If the good guy gets the girl, it's rated PG; if the bad guy gets the girl, it's rated R; and if everybody gets the girl, it's rated X - Kirk Douglas
THE UK GOVERNMENT Office of Fair Trading (OFT) is looking into whether children are "unfairly pressured" into paying for additional content by otherwise free apps.
The OFT said it has launched an investigation into the mean streets of app stores, and will try to work out whether vulnerable children are being led into innocent-looking free games only to find that they are virtual fruit-creating, money-grabbing traps.
"We are concerned that children and their parents could be subject to unfair pressure to purchase when they are playing games they thought were free, but which can actually run up substantial costs," said Cavendish Elithorn, OFT senior director for goods and consumers.
"The OFT is not seeking to ban in-game purchases, but the games industry must ensure it is complying with the relevant regulations so that children are protected. We are speaking to the industry and will take enforcement action if necessary."
The OFT is reacting to the tabloid scare stories about people who choose to nanny their children with £500 pieces of computing equipment and then reel back in horror when they discover that they have spent thousands more on virtual unicorn horn polish, donuts and gems. One recent case saw a father shop his son to the police, after said offspring ran up a £3,700 iTunes app bill.
Often what happens in these cases is that the firm at the centre of the scandal, because it makes the hardware and the operating system that the games are installed on, steps in and cancels the bill.
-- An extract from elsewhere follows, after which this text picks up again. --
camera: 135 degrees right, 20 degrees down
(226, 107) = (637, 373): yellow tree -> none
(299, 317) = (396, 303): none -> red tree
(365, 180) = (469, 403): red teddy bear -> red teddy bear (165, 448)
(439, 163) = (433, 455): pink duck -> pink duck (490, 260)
Something has really shaken the OFT here though, because it paints a picture in which apps put the hard arm on kids and their parents, and force them into parting with their hard-earned readies.
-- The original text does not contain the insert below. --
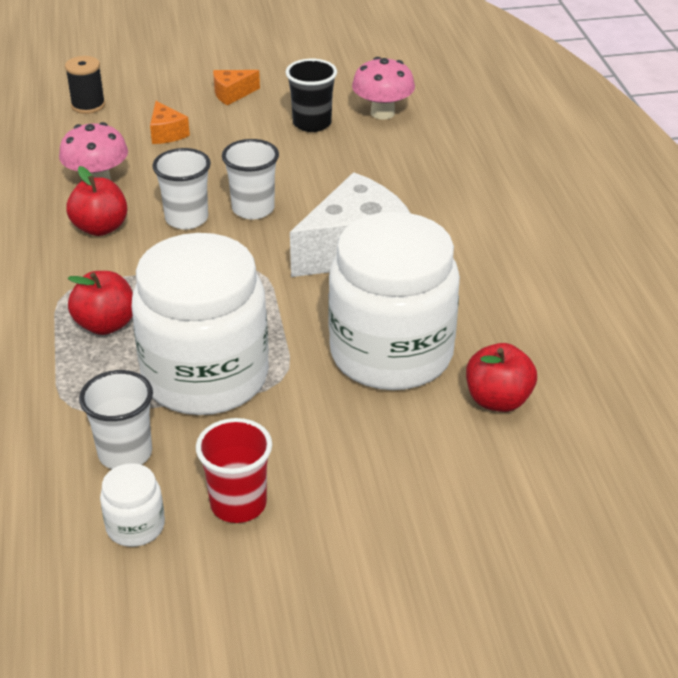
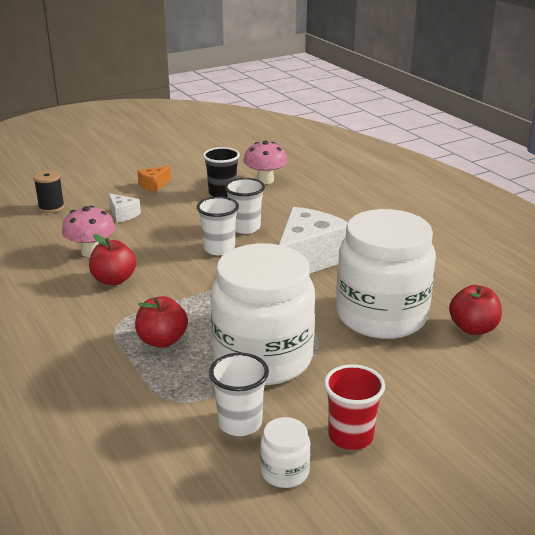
camera: 20 degrees left, 10 degrees down
(167, 133) = (123, 215): orange cheese -> white cheese
(186, 219) = (175, 263): white cup -> white cup (245, 227)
"The OFT investigation is exploring whether these games are misleading, commercially aggressive or otherwise unfair," it explained.
"In particular, the OFT is looking into whether these games include 'direct exhortations' to children - a strong encouragement to make a purchase, or to do something that will necessitate making a purchase, or to persuade their parents or other adults to make a purchase for them."
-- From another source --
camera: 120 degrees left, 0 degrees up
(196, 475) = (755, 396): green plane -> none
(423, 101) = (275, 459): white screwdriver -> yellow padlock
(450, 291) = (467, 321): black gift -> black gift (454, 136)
The two big players in the app market, Google and Apple, both recommend that parents visit the settings pages on their app store accounts and put blocks that prevent real cash from turning into virtual crapola.
Google states in its developer rules that it has no time or space in the Android store for those firms that seek to mislead anyone about anything.
"Developers must not mislead users about the applications they are selling nor about any in-app services, goods, content or functionality they are selling," it says. Users are also able to flag apps that they believe are in violation.
Apple's advice for limiting the amount of damage a child can do with an iTunes account is to advise parents limit the amount of damage a child can do.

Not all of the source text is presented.